航行中は、星間物質・小惑星・ガス惑星・恒星大気などから、原子単位で資源とエネルギーを採取可能です。
必要に応じて、恒星への突入も実施します」
「そういうことか。節約生活しないでいいのは助かるけど……恒星に突っ込むって、どう考えても自殺行為にしか思えないな」
「通常恒星および中性子星であれば、機体損耗率は許容範囲内で、自己修復機能のみで対応可能です。
ただし、ブラックホールへの突入のみ、結果が確定不能なため、現時点では実施例がありません」
「中性子星って……中の人間は大丈夫なのか?」
「大丈夫です。重力や磁場などの遮断・反転制御は、当艦にとって難しいことではありません」
「いやいや……『難しいことではありません』で済ませる内容じゃないだろ、それ」
「続いて、エネルギー系統の解説に移ります」
「当艦はアギオス炉を搭載しています。
これは、非対称重力・反物質対消滅・虚空素粒子捕捉――三種の方式を複合統合したハイブリッド炉です。

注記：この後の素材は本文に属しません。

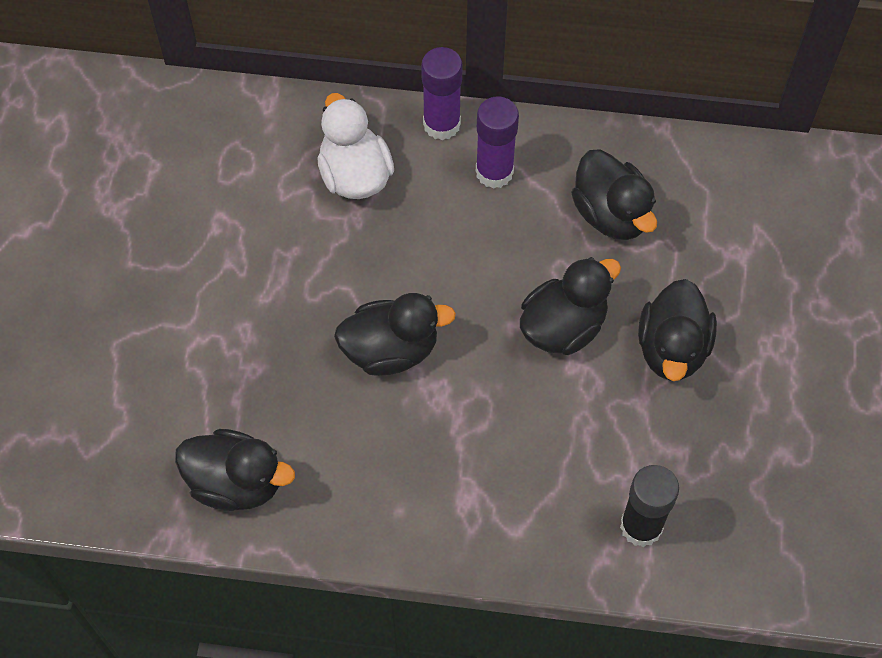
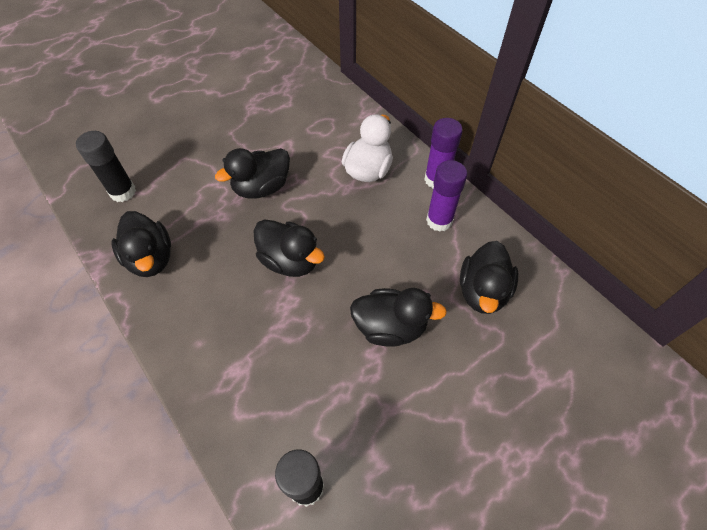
camera: 45 degrees right, 5 degrees down
(96, 446) = (123, 192): none -> black glue stick
(672, 348) = (440, 397): black duck -> black duck (261, 188)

通常時は、艦内の各セクションに分配されたエネルギー網へ供給を行います」
「……ちょっと待て。それ、名前からして全部ヤバそうなんだけど。大丈夫なの? 色々と」
「それぞれ単独でも恒星級の出力を持ちますが、特性はまったく異なります。
持続性・応答性・安定性という三軸を相互補完し、同時に互いの出力を刺激して高め合い、
さらに三系統の干渉波形で暴走を打ち消し合う構造です。結果として、最大効率と完全制御が成立します」
「つまり、ヤバいやつ三つ組み合わせて、うまいこと均衡取ってるってことか?」
「はい。戦時出力においては、副砲の一斉射で惑星を複数蒸発させることも可能です」
「そんなエネルギー発生させたら、艦体のほうがおかしくなりそうだな……まあ大丈夫なんだろうけど」
「ご安心ください。当艦は、事前対処・事後対処に加え、状態収束型制御を統合的に取り入れた安全設計思想に基づいて構築されています。

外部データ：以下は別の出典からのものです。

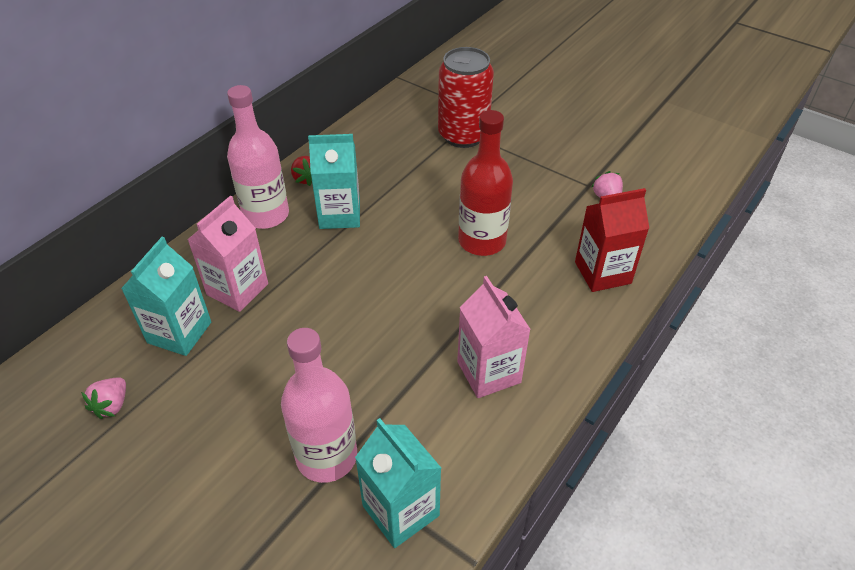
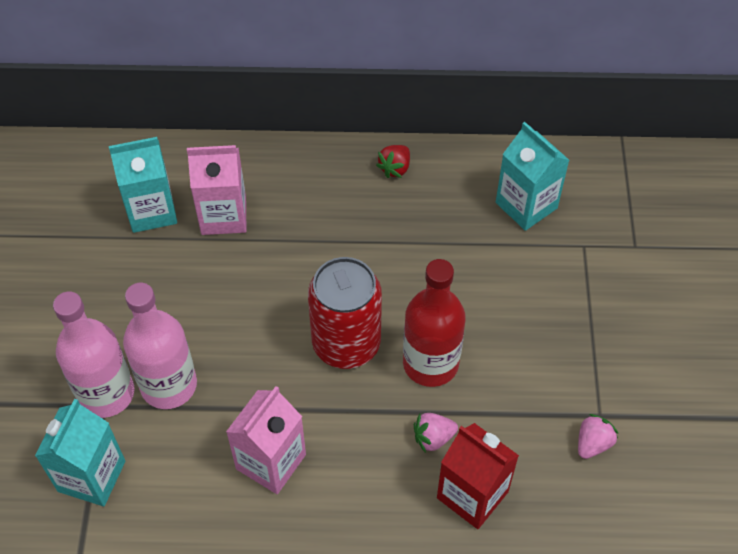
camera: 55 degrees right, 10 degrees up
(112, 405) = (58, 222): pink strawberry -> pink strawberry (433, 438)
(266, 215) = (323, 173): pink bottle -> pink bottle (169, 385)
(339, 215) = (370, 226): turquoise carton -> turquoise carton (526, 205)
(463, 135) = (577, 254): red can -> red can (346, 343)

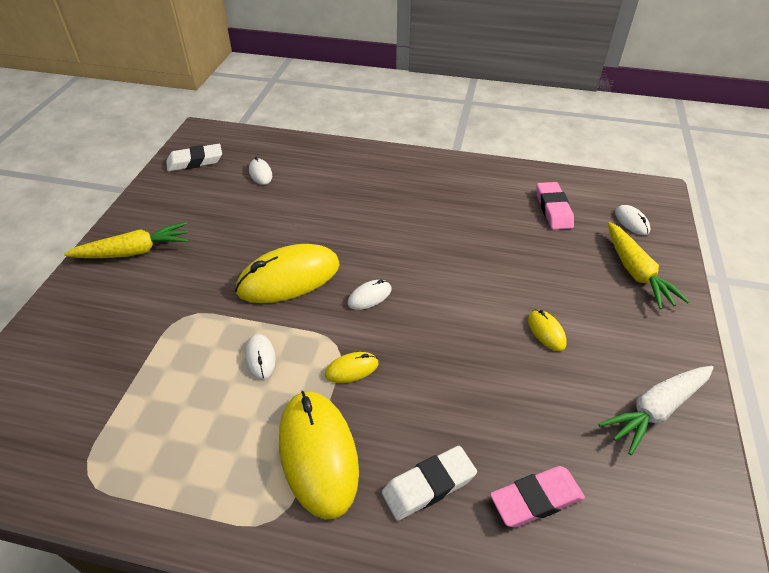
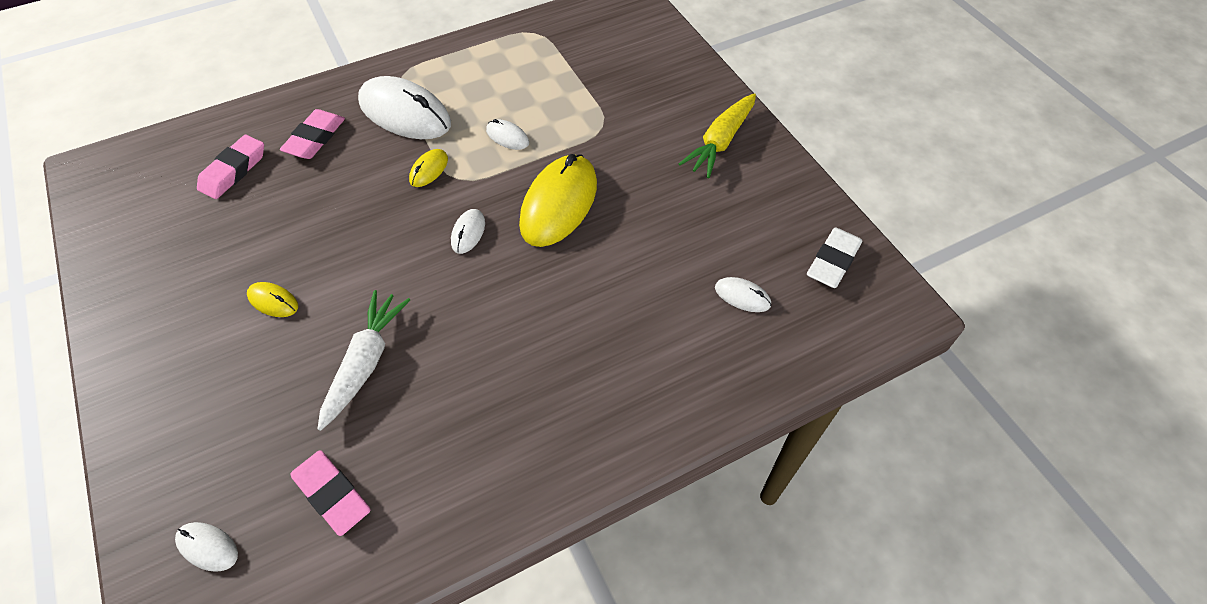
camera: 140 degrees right, 10 degrees up
(318, 453) = (405, 113): yellow mouse -> white mouse
(428, 485) = (315, 138): white eraser -> pink eraser
(636, 272) = (187, 447): yellow carrot -> none
(656, 410) = (145, 286): white carrot -> white carrot (365, 363)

暴走確率は理論上ゼロです。実際、シヘイラの歴史においても、暴走事例が確認されたことは一度もありません」
「理論上ゼロって、典型的なフラグじゃん……
で、アギオス炉って、縮退炉と比べてどうなんだ? 縮退炉が最強ってイメージがあるんだが」
「最大出力だけで見れば、重力圧縮型の縮退炉やブラックホール連星炉のほうが上回ります。

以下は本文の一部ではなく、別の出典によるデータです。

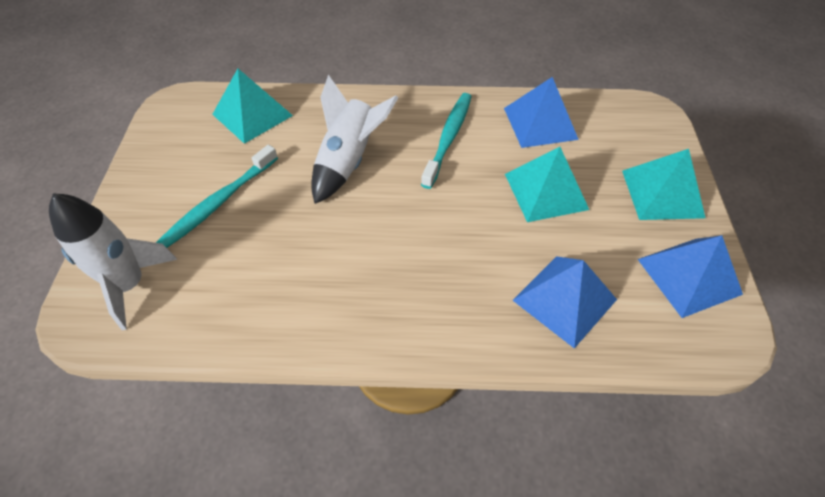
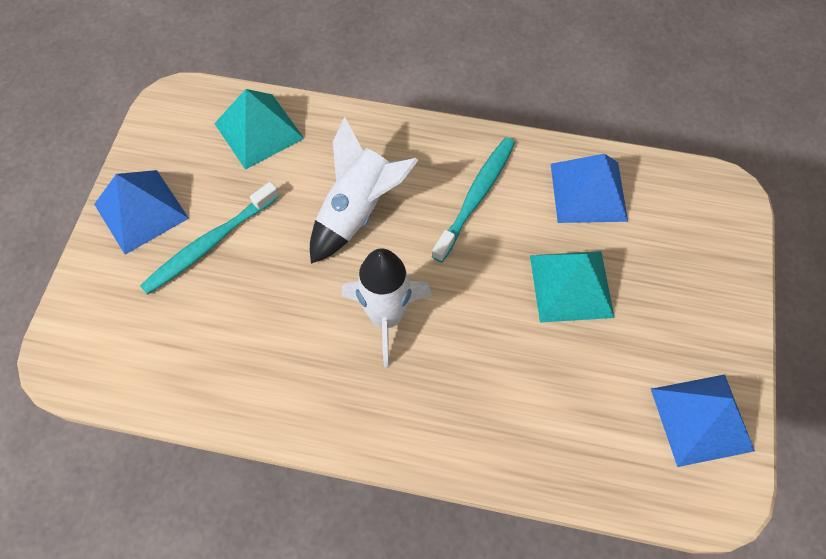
camera: 10 degrees right, 10 degrees up
(130, 285) = (110, 330): white rocket -> white rocket (386, 317)
(564, 299) = (556, 423): blue pyramid -> blue pyramid (141, 211)
(662, 193) = (705, 310): turquoise pyramid -> none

ただし、それらには重大な欠点があります――未来の選択ができません」
「未来選択……? 何だそれ?」
「簡潔に言えば、発生し得る未来の中から、望ましい結果を選び取る技術です。
シヘイラ文明の根幹概念であり、当艦の主砲・防御・機動・制御のすべてに関わっています」
「それをブラックホールには適用できないってこと?」
「はい。特異点内部では時空構造が崩壊しており、未来そのものが定義不能です。
ゆえに選択不能となり、結果として確実な制御ができません。
「そのため、シヘイラは縮退炉を、使うべきではない技術と判断しました。
なお、縮退炉の暴走により消滅したと推定される文明の痕跡は――確認されているだけで、すでに9桁に達しています」
「だからアギオス炉を使ってるわけか。出力、安全性、そして未来選択のすべてを成立させるために」
「はい。アギオス炉の実用化は、当艦の建造より約2,000万年前に遡ります。
そして、当艦の初期任務が完了するまで、それを超える方式は出現しませんでした。
ゆえに、当艦にも標準搭載されています」
――なるほど、と言いたいけど、正直、一割も理解できてない。
でも今は細かい部分より、全体像をつかむことのほうが大事だ。頑張れ、俺。
「……では続けて、当艦の航行能力についてご説明します」
「うん、頼む」
「通常空間における巡航速度は、光速基準で0.5c。最大戦術機動時には、0.88cまで加速可能です」
「アギオス炉積んでて、それでも通常は0.5c止まりって……もっと速くできたりしないのか?」
「可能です。ですが、光速に近づくほど環境への影響が増大し、航行中の観測・通信・展開作業に支障が生じます。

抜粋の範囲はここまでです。